The thrill of the day
My mum and I have shared an inside joke for years: whenever we receive snail mail, we call it the 'thrill of the day.' This is because there is something exciting about going to the letterbox and retrieving an envelope addressed to you in someone's handwriting. You feel it, inspect it, and wonder who's it from and what news awaits inside. Part of the thrill is knowing that someone took the time to write you a personal message; you already know that this message is bound to be more meaningful and memorable than most emails you'll receive in your life.
Snail mail is fun mail
Many years ago, I decided to add a touch of magic to my goddaughter's life on the spur of the moment. I sent my goddaughter a letter 'from Santa' just before Christmas; I made sure I included some personal details about her and promised her the gift she was hoping for (with her mum's permission, of course!). I also took the time to decorate the letter and make it colourful. Days later, my friend sent me a photo of my goddaughter holding her letter, and I could tell she was utterly thrilled.
Her excitement brought me joy, and I remember promising myself that I would do the same for any of my future children. My son is a bit too young now, so I will have to wait till he reaches elementary school, but if you have school-age children, then this is something you can do now.
There are many options for sending your children fun snail mail - you can organise a beloved relative, like an auntie, godparent or grandparent, to write a letter. This is an excellent idea because they can include a cherished family story in the letter, making it a precious heirloom for years to come.

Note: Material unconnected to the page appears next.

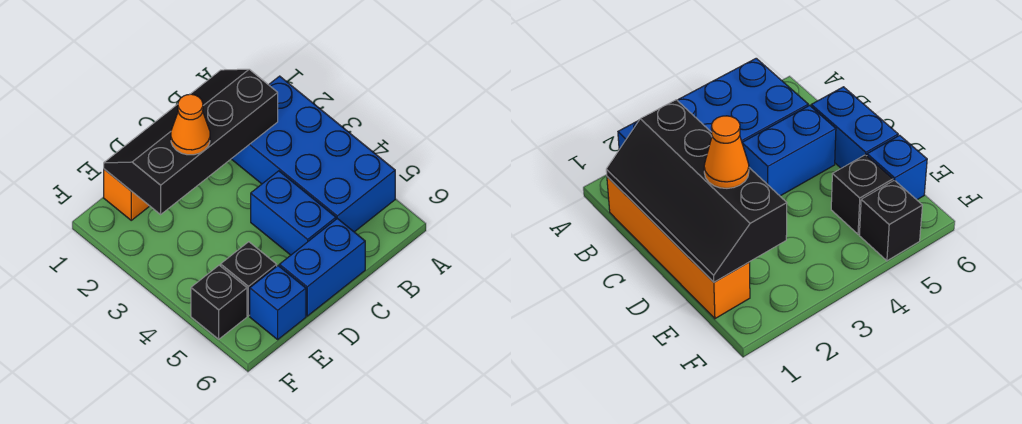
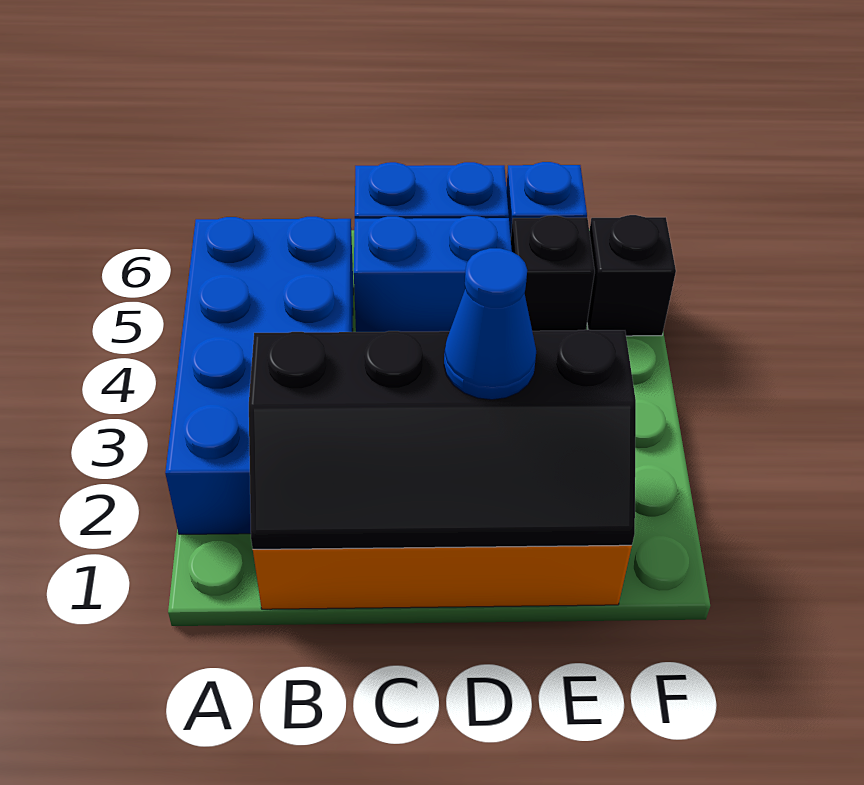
blue brick C4:C5 level 1 -> blue brick C5:D5 level 1
orange cone D2 level 3 -> blue cone D2 level 3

Or you can write a letter that comes from Santa, the Easter Bunny, or a beloved fictional character (think Frozen, Toy Story, Star Wars etc.). This is also a great option because it will supercharge your child's imagination and give them a reason to continue believing.
Either way, receiving a letter from someone they love is a great way to add a touch of magic to your children's lives! The letter can be a simple card, note or an elaborate collage. It can also include little gifts or fun stationery, like stickers. The key is to make sure it's fun, colourful, and includes a beautiful, personalised message to make your child feel special.
You can also add to the memories by recording or taking photos of your children going to the letterbox, opening the envelope, and enjoying its contents!